Tras las restauraciones de Callejo, Miranda y
Repullés, el templo permanecerá largos años sin conocer profundas
intervenciones, ya que la constante y minuciosa actuación sobre su fábrica
permitió solucionar, al menos, los problemas constructivos del templo. Hoy,
cuando más o menos han pasado cien años desde las restauraciones, los sillares
pulidos que los restauradores dejaron en el exterior del edificio están
empezando a deteriorarse, y todo parece apuntar a la necesidad de una pronta
restauración de la restauración. La polémica, la disputa, sobre qué criterios
seguir para restaurar tanto historicismo violetiano, promete ser ardua.
Tras Repullés, San Vicente conoció tres
reparaciones parciales y una general. Las primeras en modo alguno pueden
considerarse restauraciones y la última fue una cuidada revisión general del
edificio.
1929. Moya Lledó. Pavimentación y reja de cerramiento.

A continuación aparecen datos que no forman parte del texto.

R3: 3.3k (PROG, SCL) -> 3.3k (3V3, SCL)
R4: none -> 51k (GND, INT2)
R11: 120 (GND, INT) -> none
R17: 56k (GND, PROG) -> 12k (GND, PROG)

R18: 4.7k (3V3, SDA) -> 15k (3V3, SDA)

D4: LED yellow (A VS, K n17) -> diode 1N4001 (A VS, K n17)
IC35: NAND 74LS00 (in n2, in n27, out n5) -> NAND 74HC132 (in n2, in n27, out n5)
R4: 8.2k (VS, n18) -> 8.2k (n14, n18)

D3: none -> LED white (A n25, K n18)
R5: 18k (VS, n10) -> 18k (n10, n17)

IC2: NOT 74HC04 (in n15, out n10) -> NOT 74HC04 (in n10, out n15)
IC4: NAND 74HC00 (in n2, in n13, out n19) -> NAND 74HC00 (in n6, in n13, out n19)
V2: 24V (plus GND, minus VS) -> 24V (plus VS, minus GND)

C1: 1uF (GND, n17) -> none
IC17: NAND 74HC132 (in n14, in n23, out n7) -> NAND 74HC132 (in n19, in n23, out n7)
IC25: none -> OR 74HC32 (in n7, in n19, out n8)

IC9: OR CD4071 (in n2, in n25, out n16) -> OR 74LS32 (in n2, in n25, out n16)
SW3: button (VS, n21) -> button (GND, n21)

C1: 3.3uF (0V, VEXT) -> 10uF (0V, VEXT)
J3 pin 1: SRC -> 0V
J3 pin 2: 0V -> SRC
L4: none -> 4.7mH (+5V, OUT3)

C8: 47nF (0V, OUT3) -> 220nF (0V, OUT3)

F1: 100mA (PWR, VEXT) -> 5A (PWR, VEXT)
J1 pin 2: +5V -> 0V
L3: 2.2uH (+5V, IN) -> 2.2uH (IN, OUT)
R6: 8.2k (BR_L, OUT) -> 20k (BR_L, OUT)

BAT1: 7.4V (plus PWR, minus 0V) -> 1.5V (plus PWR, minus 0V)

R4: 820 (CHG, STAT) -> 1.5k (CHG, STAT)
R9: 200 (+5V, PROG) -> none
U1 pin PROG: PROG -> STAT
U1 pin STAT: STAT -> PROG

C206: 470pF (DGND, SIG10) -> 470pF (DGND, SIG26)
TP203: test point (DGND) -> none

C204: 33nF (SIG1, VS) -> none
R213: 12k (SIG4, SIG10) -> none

1953. Arenillas Álvarez. Arreglo de cubiertas
1955. Arenillas Álvarez. Capilla Soterraña
1980. Fernández Suárez. Obras generales.
En los últimos años, propiciadas por la iglesia
a través de su Consejo de Fábrica, y dirigidas por Pedro Feduchi se ha iniciado
una nueva campaña de restauración en San Vicente, en cuyo debe hay que situar
los estudios del edificio y sus excavaciones arqueológicas, el abordar una
razonable iluminación, y el esbozar un plan general de actuaciones que por
ahora ha afectado a las tribunas y torres, en una actuación condicionada por su
uso museístico y en la que no debemos dejar de señalar que para nosotros son
negativos el llamativo cerramiento de los triforios con empalizadas de madera,
la drástica reordenación de forjados de la torre norte y los cambios de accesos
en la sur, donde la escalera que estaba casi adosada al muro ciego norte se ha
trasladado al muro este y ahora son metálicas, con lo que es mucho más difícil
ver la cornisa sur, y donde se han cerrado los huecos con unas grandes lunas “practicables”,
que en la práctica han resultado impracticables y por ello están llenas de
suciedad. Sobre el diseño de las escaleras metálicas debe constar que no es
nada novedoso y resulta inadecuado y peligroso.